どういう雑誌に戯曲が掲載されるかを頭に入れておくと、調べるときのヒントになる。

『テアトロ』カモミール社

1934年創刊。老舗の演劇雑誌。現在も刊行中(月刊)だ。NDLサーチで戯曲を検索すると〈雑誌記事〉でヒットする場合が多い。

『悲劇喜劇』早川書房

1947年創刊。こちらも長く続く演劇雑誌。現在は隔月刊で刊行中翻訳戯曲も掲載されるところがありがたい。NDLサーチで戯曲を検索すると〈雑誌記事〉でヒットする場合が多い。

『新劇』『しんげき』『Les Specs』白水社

1954年創刊の月刊誌(現在は刊行終了)岸田戯曲賞の白水社だ。『新劇』(~1990年3月)から『しんげき』(1990年4月~1992年3月)、『Les Specs』(1992年4月~1992年11月)と誌名を変えた末に終刊。観光は終了しているが、かつての小劇場の戯曲が豊富なので、昔の戯曲を探すには大変重宝する。NDLサーチで戯曲を検索すると、〈雑誌記事〉ではヒットしないが〈雑誌〉の目次でヒットする場合がある。

『せりふの時代』小学館

1996年創刊の季刊誌。日本劇作家協会の責任編集。2010年に刊行終了したが、2021年に『せりふの時代2021』として特別版が出て話題に。NDLサーチで戯曲検索を試みたが、私の試した限り〈雑誌記事〉〈雑誌〉ともヒットしない(所蔵してはいる)。

その他の雑誌・参考サイト

NDLサーチで戯曲が検索できないときは、架空畳の公式サイトに雑誌掲載戯曲一覧があり、私はこれを便利に使わせてもらっている。『テアトロ』『悲劇喜劇』『新劇』『せりふの時代』に掲載された戯曲がまとめられていている(ただし2021年1月20日の更新が最後)。
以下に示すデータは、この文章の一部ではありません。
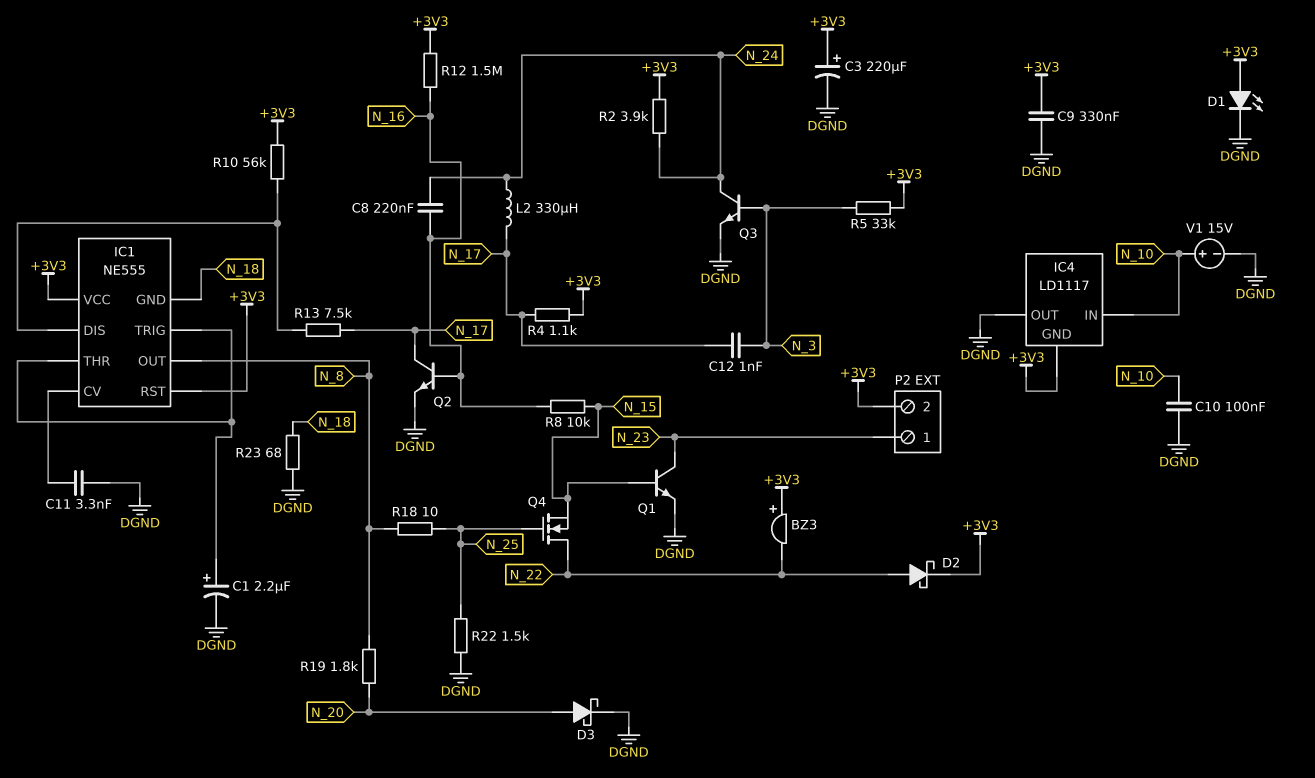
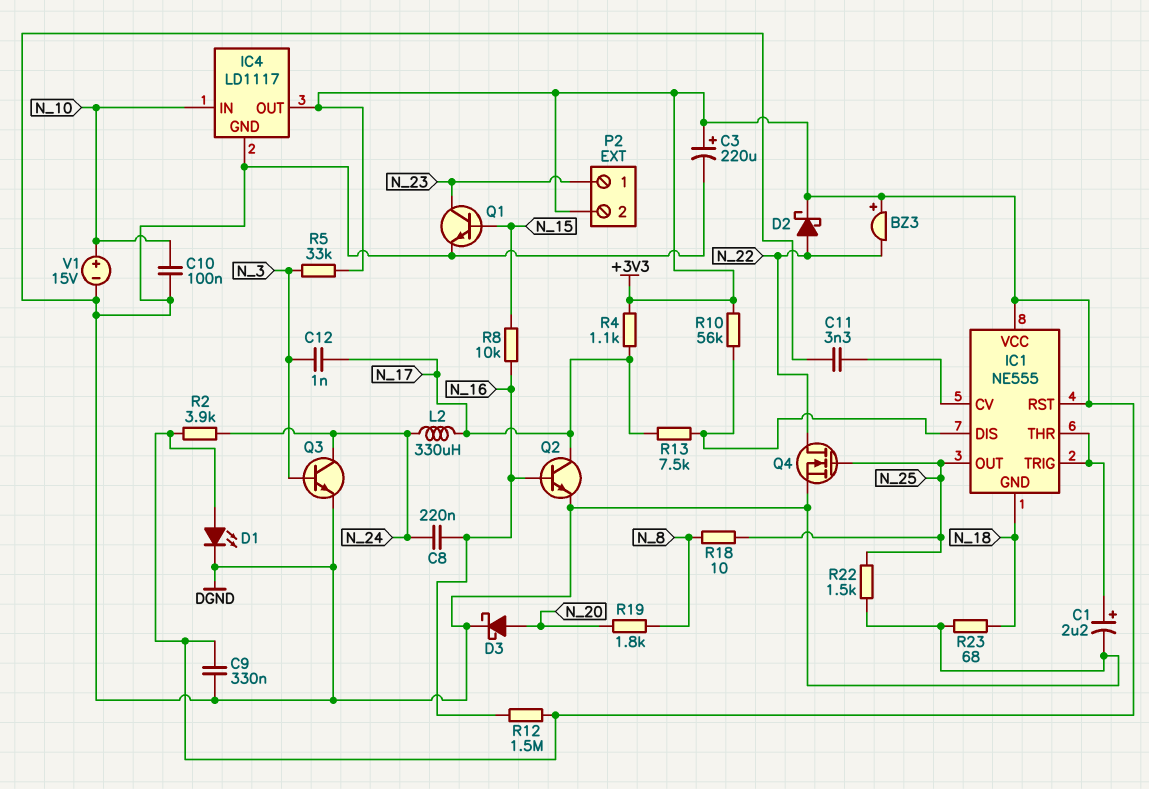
IC1 pin OUT: N_8 -> N_25
IC4 pin GND: +3V3 -> DGND
IC4 pin OUT: DGND -> +3V3
Q4: NMOS (G N_25, D N_22, S N_15) -> NMOS (G N_25, D N_22, S DGND)

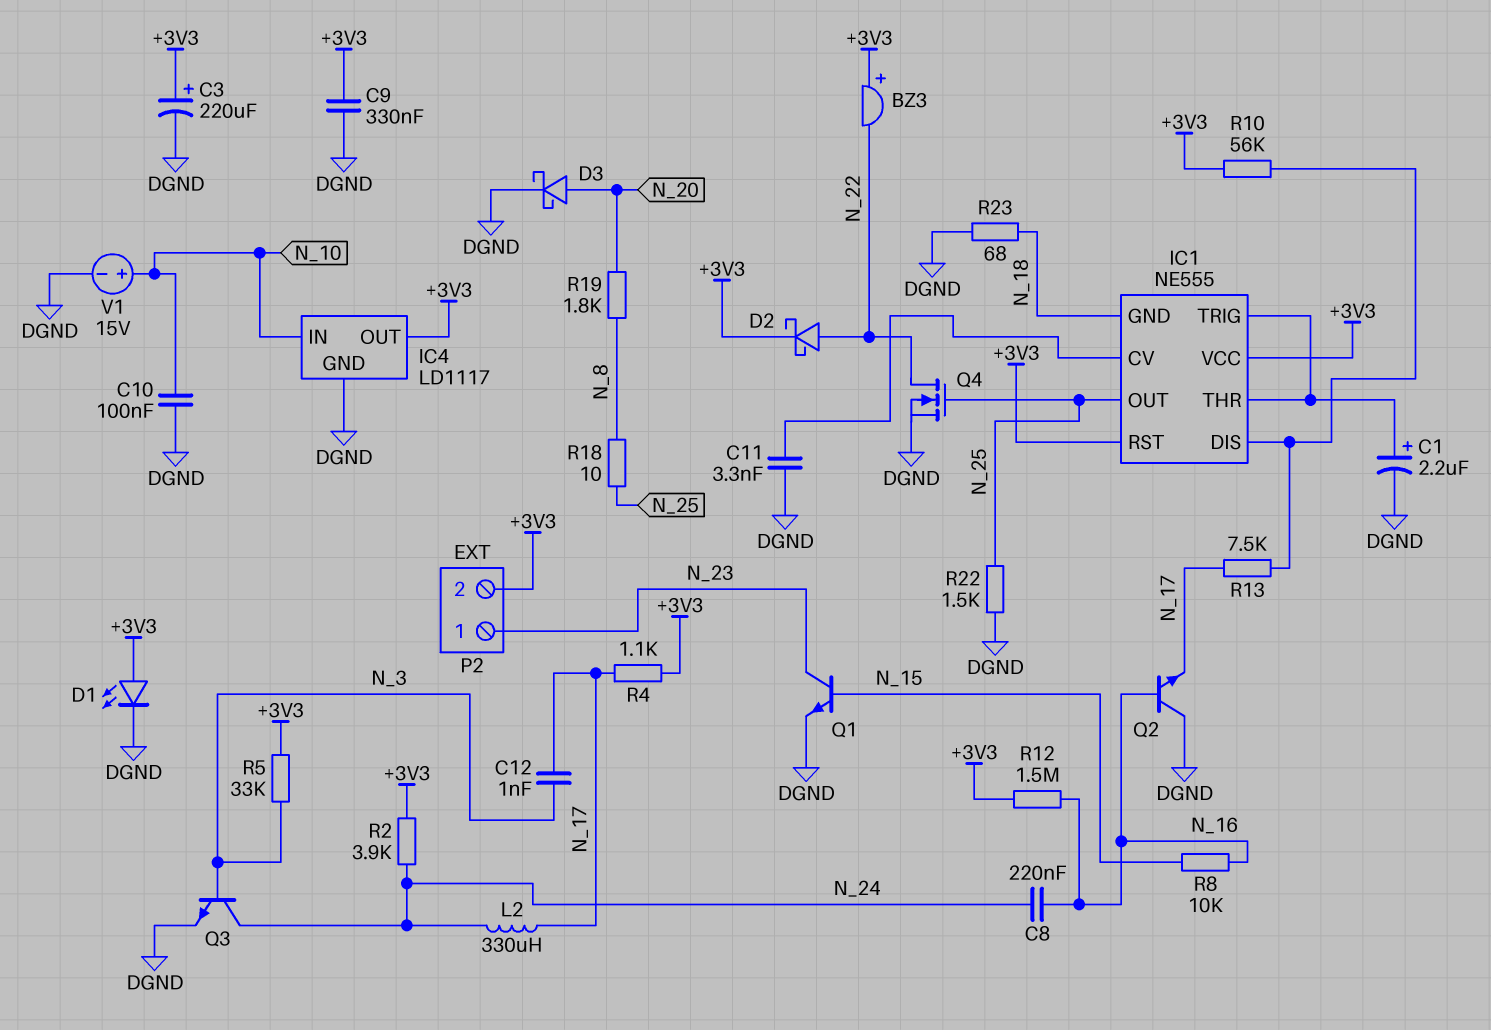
Q2: NPN (B N_16, C N_17, E DGND) -> NPN (B N_16, C DGND, E N_17)

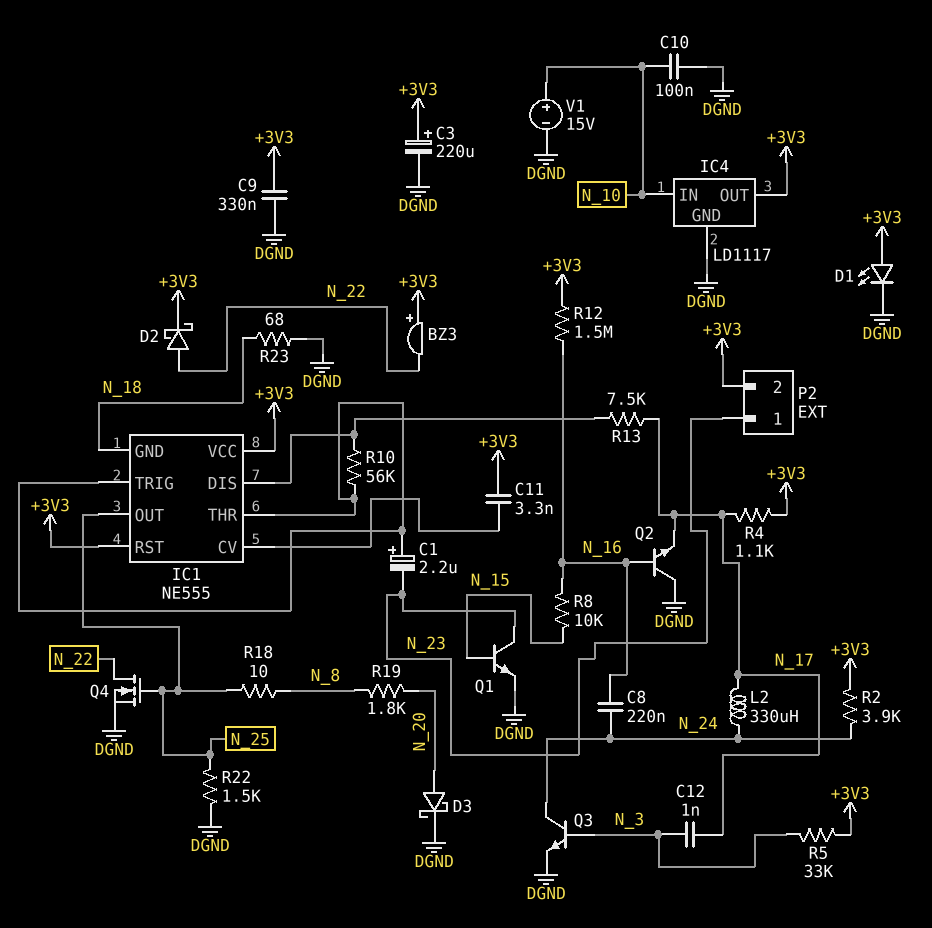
C1: 2.2uF (plus IC1/THR, minus DGND) -> 2.2uF (plus IC1/THR, minus N_23)
C11: 3.3nF (DGND, IC1/CV) -> 3.3nF (+3V3, IC1/CV)
R10: 56k (+3V3, IC1/DIS) -> 56k (IC1/DIS, IC1/THR)

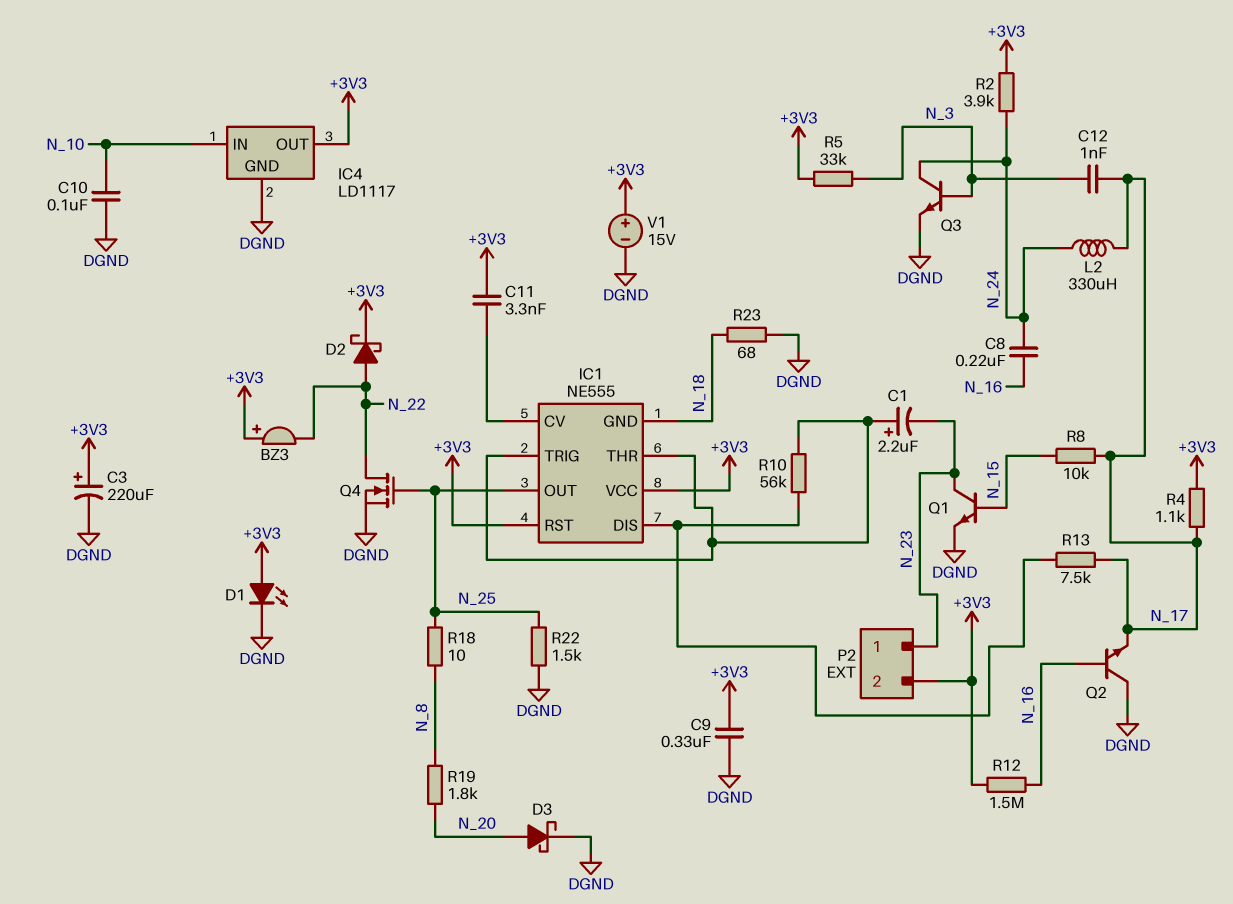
R8: 10k (N_15, N_16) -> 10k (N_15, N_17)
V1: 15V (plus N_10, minus DGND) -> 15V (plus +3V3, minus DGND)

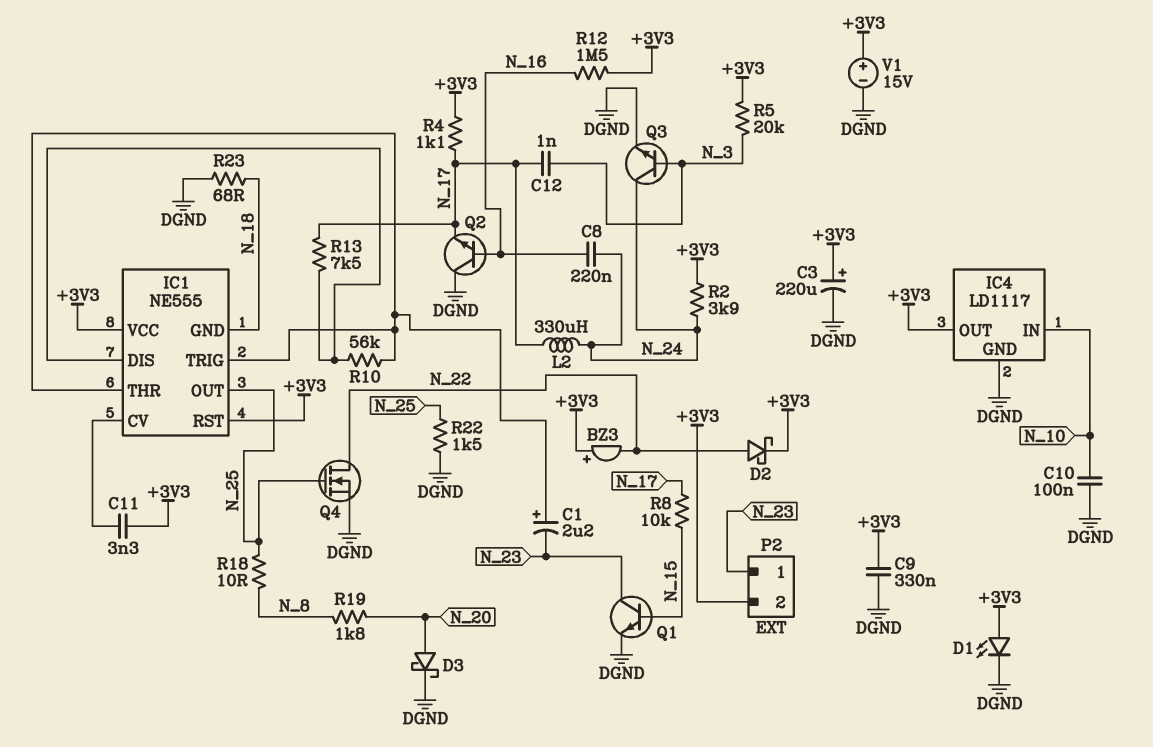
R5: 33k (+3V3, N_3) -> 20k (+3V3, N_3)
『せりふの時代』については、ウィキペディアにも掲載戯曲の項目がある。> せりふの時代|ウィキペディア

また、『新潮』『すばる』『文学界』といった一般的な文芸誌にも戯曲が掲載されることがある。京都府立図書館が文芸誌の中の戯曲(2001-2023)をまとめているので参考になる。例えば、野田秀樹は(本も出版されるが)『新潮』で発表していることが多い。

おわりに

先日、倉持裕の作・演出「鎌塚氏、震えあがる」を観劇した。2025年5月号の『悲劇喜劇』にも戯曲が載った最新作は、シリーズ第7弾。ふと、過去作の戯曲もどこかにあるかしらと思い、NDLサーチで調べてみた。すると2012年10月号の『悲劇喜劇』にシリーズ2作目の「鎌塚氏、すくい上げる」と思しきものがあるじゃないか。しかも、これはDVD化されていないはず――。見逃してしまった作品、映像も手に入らないような作品も、戯曲が公表されていることによって、その一端を知ることができる。これはありがたいことだと思う。近々、図書館に出向いてみようと決めた。